Second half, Brazil came out with more intent. More clarity. They stretched the game wider, got more bodies into the box, leaned into crosses a bit more. They didn't pretend the first half never happened. They adjusted to it.
Casemiro ends up getting the equalizer, which kind of sums up this team right now. He gives them experience and that big-game presence. He also gives opponents something to look at and attack. Both things can be true, and against Japan, they both showed up in the same game.
That balance is still a work in progress. The veterans steady things, but the legs aren’t always the same. The younger guys bring energy, but they’re still learning these moments. Brazil's trying to meet in the middle without leaning too far either way.
And in the end, it was the younger legs that finished it.

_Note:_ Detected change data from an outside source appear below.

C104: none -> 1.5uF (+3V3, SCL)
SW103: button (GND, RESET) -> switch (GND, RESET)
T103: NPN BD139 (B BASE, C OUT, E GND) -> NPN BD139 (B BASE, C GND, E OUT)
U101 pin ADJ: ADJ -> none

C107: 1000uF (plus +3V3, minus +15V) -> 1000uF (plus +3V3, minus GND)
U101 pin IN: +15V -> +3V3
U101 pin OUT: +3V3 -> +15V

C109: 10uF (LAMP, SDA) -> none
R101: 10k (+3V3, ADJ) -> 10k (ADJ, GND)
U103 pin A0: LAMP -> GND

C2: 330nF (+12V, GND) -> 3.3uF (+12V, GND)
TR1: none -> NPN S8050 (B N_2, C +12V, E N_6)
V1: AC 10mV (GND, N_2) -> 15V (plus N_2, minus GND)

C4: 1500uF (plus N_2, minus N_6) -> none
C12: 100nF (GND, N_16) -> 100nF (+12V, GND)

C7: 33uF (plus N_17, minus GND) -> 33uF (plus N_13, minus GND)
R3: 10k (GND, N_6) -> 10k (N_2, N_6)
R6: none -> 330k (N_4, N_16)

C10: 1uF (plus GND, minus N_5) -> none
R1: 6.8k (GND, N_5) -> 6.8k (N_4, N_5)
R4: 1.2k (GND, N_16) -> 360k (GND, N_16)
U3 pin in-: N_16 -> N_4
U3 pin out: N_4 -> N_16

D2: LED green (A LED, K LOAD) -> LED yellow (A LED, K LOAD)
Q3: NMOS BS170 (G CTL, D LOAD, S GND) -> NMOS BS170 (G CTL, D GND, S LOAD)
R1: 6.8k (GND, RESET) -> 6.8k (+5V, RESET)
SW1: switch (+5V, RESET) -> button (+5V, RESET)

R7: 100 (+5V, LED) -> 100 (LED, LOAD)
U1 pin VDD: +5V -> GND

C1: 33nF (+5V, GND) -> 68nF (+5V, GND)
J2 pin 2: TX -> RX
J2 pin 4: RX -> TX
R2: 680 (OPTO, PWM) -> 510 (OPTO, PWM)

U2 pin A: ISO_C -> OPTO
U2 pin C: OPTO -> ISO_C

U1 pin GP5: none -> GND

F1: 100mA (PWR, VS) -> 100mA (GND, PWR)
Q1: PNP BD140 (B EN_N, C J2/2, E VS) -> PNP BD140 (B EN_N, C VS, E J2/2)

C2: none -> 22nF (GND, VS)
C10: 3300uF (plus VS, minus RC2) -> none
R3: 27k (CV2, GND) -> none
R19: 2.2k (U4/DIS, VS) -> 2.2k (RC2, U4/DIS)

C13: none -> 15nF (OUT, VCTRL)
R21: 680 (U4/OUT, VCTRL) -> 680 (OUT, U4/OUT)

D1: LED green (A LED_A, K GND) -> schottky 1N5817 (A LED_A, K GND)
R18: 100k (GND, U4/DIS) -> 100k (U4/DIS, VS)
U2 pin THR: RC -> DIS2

Rayan forces it. Bruno finds the pass. Martinelli puts it away in the 95th minute. And suddenly, what felt like it could really spiral turns into one of those “good teams find a way” kind of wins.
And yeah, there’s truth in that. Teams that go deep usually need one of these. One messy win. One game where it doesn’t look right, but they survive anyway.
But if Brazil keeps putting themselves in that spot, eventually one of these teams isn’t going to let them off the hook.
Ancelotti’s Fingerprints Are Showing, But So Are The Smudges
No, this doesn’t feel like a finished Ancelotti team yet — and it was probably never going to by this point. International managers don’t get months to build rhythm. They get short camps, a handful of sessions, and then they’re judged like it’s all supposed to be done already.
And it’s not like he walked into a perfect setup either. This Brazil team had already been through a messy exit, where the results and the identity never fully lined up.
So what we’re watching now is the build happening in real time, and every game has kind of been its own lesson. Morocco showed the badge alone doesn’t break down a compact defense. Haiti showed what Cunha’s movement can unlock. Scotland showed how quickly things can look better when Vini gets rolling. Japan showed how fast one loose touch can flip a knockout game. Not ideal lessons, but useful ones.
That’s really where Ancelotti has shown up so far. His composure. He’s not trying to turn Brazil into some rigid, possession-heavy machine that controls every inch of the pitch. His teams have never really been about that. They can control games when they need to, sure, but they’re also comfortable adjusting and finding a way through without acting like the whole thing is broken.
That still can’t be the whole plan, even if Vini’s been brilliant. He changes games, but if Brazil's going to win this, it can’t just be him carrying everything.
Next Up: Norway
No, Norway doesn’t have Brazil’s depth or history, but they’ve got belief, they play direct, and they’ve got Erling Haaland. That alone changes the problem. Japan tested Brazil’s patience and buildup — Norway will test their spacing, their transition defense, and how they handle a striker who doesn’t need many chances. If Brazil gives away the same loose moments, they might not get a second chance to fix it.
That’s the next step in this crash course. Brazil already knows they can come back and survive a scare. Great. Now it’s about not getting scared at all, because that’s the line between a team growing into a tournament and one just playing with fire. Right now, Brazil's somewhere in the middle.
And you can make a real case either way. The optimistic view is obvious: they’re improving, they haven’t lost, they’ve only conceded twice, Vini’s in form, Bruno’s been one of the best creators in the tournament, and Cunha's added balance.
But the concerns are just as real. They still don’t feel clean enough against compact teams, there are injury questions, some areas lack pace, and the attack can drift into looking more talented than connected. They still have to prove that what they did against Japan was growth, not just a one-off escape.
This isn’t a coronation or a collapse. It’s a team trying to figure it out on the fly, and from here on, the margin gets thinner. The shirt still matters, but it doesn’t defend counters or clean up bad passes.